I told her I needed a break. Which seems redundant, given the physical separation, but I needed some time away from seeing her to get my head straight without the distraction of paralyzing jealousy at the mere sight of a blanket thrown over a chair. We went a good week seeing each other only once, briefly. In that time I began to imagine my life without her in a real way. I had imagined it before, but it never seemed so close or possible. I took my wedding ring off for a few days. Every time I went to fidget with it and it wasn't there I felt a strange mixture of deep sadness and relief. I was walking alone for the first time in seven years. Without the constant reminder that the woman I had dedicated my entire life to was passionately in love with another man, one who is an incredible person and whom I have relentlessly compared myself to with disastrous results. But I was also walking without the great love of my life. The person I admire and cherish for every fiber of her soul more than any other person I have ever known.
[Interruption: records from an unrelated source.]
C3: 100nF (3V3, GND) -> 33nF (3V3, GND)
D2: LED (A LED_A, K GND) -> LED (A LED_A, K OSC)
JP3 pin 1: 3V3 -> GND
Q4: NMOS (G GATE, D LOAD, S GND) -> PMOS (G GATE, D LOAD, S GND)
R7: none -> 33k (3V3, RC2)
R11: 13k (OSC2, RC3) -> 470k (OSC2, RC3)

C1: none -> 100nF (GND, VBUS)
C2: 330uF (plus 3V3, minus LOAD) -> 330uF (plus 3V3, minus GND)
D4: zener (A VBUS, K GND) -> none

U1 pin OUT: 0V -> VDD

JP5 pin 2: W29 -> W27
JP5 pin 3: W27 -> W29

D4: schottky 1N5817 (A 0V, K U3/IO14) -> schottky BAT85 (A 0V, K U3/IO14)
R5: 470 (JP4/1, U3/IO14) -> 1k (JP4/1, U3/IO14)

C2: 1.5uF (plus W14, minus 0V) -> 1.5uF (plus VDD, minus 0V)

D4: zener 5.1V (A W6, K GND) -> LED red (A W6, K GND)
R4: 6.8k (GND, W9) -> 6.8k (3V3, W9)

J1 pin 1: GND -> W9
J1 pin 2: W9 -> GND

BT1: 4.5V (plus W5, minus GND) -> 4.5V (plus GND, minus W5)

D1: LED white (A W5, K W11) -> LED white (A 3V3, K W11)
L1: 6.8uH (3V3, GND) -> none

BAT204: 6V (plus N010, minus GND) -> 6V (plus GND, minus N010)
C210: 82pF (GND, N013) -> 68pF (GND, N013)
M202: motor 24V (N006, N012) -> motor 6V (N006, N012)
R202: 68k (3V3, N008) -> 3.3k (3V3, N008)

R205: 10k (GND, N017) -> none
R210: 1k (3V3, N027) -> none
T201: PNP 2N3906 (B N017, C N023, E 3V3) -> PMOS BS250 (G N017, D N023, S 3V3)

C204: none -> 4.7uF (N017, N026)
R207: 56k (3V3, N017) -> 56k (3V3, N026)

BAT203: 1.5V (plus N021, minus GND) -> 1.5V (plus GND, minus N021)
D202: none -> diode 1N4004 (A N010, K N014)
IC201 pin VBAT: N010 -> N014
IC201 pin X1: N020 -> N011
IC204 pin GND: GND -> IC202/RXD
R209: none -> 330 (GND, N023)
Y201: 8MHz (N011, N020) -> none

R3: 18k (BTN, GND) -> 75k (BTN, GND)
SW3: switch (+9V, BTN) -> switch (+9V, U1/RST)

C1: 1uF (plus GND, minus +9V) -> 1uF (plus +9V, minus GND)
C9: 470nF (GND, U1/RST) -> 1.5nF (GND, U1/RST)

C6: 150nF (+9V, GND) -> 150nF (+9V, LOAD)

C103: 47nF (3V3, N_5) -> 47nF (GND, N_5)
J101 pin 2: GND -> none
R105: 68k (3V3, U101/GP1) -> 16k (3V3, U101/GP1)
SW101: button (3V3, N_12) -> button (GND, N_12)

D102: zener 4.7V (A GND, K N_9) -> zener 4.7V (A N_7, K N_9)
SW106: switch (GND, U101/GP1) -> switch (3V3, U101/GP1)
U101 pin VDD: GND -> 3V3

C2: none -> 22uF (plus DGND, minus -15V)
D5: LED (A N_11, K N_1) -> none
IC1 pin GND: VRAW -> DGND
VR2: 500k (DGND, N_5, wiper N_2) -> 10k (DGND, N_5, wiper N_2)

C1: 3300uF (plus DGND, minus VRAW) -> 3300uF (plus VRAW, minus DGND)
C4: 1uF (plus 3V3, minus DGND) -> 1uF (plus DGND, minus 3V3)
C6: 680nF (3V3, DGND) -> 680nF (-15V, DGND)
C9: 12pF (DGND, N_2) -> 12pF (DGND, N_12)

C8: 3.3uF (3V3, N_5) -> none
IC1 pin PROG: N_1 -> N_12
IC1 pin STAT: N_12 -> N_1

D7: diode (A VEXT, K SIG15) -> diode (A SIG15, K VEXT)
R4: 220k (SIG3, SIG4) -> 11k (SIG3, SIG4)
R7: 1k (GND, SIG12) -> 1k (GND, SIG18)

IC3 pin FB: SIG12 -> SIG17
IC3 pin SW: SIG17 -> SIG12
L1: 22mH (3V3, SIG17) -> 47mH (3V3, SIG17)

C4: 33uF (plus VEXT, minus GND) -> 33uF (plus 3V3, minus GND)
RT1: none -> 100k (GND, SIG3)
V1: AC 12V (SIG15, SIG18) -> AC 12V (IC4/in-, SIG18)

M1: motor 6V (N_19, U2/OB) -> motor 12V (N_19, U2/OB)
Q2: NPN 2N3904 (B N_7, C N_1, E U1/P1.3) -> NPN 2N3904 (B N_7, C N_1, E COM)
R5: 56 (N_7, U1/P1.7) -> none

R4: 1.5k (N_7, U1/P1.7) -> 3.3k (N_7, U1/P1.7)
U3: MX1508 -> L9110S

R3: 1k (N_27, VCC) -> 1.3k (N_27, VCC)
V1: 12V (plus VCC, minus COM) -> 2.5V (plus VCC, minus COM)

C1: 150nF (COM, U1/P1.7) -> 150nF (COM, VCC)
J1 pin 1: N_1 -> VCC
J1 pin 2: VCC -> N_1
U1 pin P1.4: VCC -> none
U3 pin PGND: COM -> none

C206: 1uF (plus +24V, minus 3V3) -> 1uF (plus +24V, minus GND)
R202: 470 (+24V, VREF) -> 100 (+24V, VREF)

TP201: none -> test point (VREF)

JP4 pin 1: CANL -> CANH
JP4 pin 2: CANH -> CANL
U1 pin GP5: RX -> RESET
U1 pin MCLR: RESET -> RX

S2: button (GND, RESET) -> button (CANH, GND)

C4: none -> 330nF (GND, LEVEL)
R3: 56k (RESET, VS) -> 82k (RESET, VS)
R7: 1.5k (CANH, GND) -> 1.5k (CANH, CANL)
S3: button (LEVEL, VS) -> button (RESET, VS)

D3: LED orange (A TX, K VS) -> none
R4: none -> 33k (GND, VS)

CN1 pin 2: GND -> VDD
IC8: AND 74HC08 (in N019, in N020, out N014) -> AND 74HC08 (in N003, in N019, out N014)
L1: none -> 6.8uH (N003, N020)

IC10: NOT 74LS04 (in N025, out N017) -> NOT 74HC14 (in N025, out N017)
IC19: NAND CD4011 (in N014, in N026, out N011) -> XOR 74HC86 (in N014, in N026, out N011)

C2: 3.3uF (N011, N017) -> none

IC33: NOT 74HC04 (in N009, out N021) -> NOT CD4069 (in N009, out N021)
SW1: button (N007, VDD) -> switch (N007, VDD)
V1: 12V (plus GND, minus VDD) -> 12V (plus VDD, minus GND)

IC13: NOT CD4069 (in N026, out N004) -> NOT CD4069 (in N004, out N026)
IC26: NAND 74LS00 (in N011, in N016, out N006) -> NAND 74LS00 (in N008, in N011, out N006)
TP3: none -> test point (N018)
The woman I intend to build a family with. My best friend.
We had reached the same melting point that gave birth to this poly way of living; genuinely reevaluating our compatibility given all the changes in our lives. Separating our life into two beautiful thirds.
That brings us to the present. They hadn't seen each other for some time and it's Charlie's birthday. When Rarechild told me that they would be seeing each other this weekend I sank into the fear for a while and steadily watched it fall away. I've had some moments of genuine dispare and some moments of surprising joy while she's been gone. I have spent some great time with friends over the last few days, eating well, playing cards, making music, seeing movies, talking late into the night... it's been a good experience for me to live so fully in her absence. There have been twinges of panic, but I have chased them off with diligent work and clever distraction. There was a moment last night, as I drove away from a recording session with a phenomenal group of musicians and friends, where I felt such love and happiness for the two of them. I was so proud of myself for not only getting to this point a year later, still in love and willing to work, but also for being a down-right awesome husband. One who values his partner's happiness so much that he is willing to go to hell and back for it. I have found that the going to hell part is supremely easy. It's the coming back that's takes such a toll.
I miss my wife very much.
I still want this to work.
Something tells me we're half way there.
*hugs* sorry I missed you the other night. Thanks for you post. I hope it helped to write it out.
Catfish, reading this makes me remember why I wanted to try polyamory. I dreamed of having what you have. And I am struggling mightily now, on the other side of it. Thank you so much for putting into words what you are going through. It helped me. You truly know what Love is. Thanks for sharing. My heart goes out to you.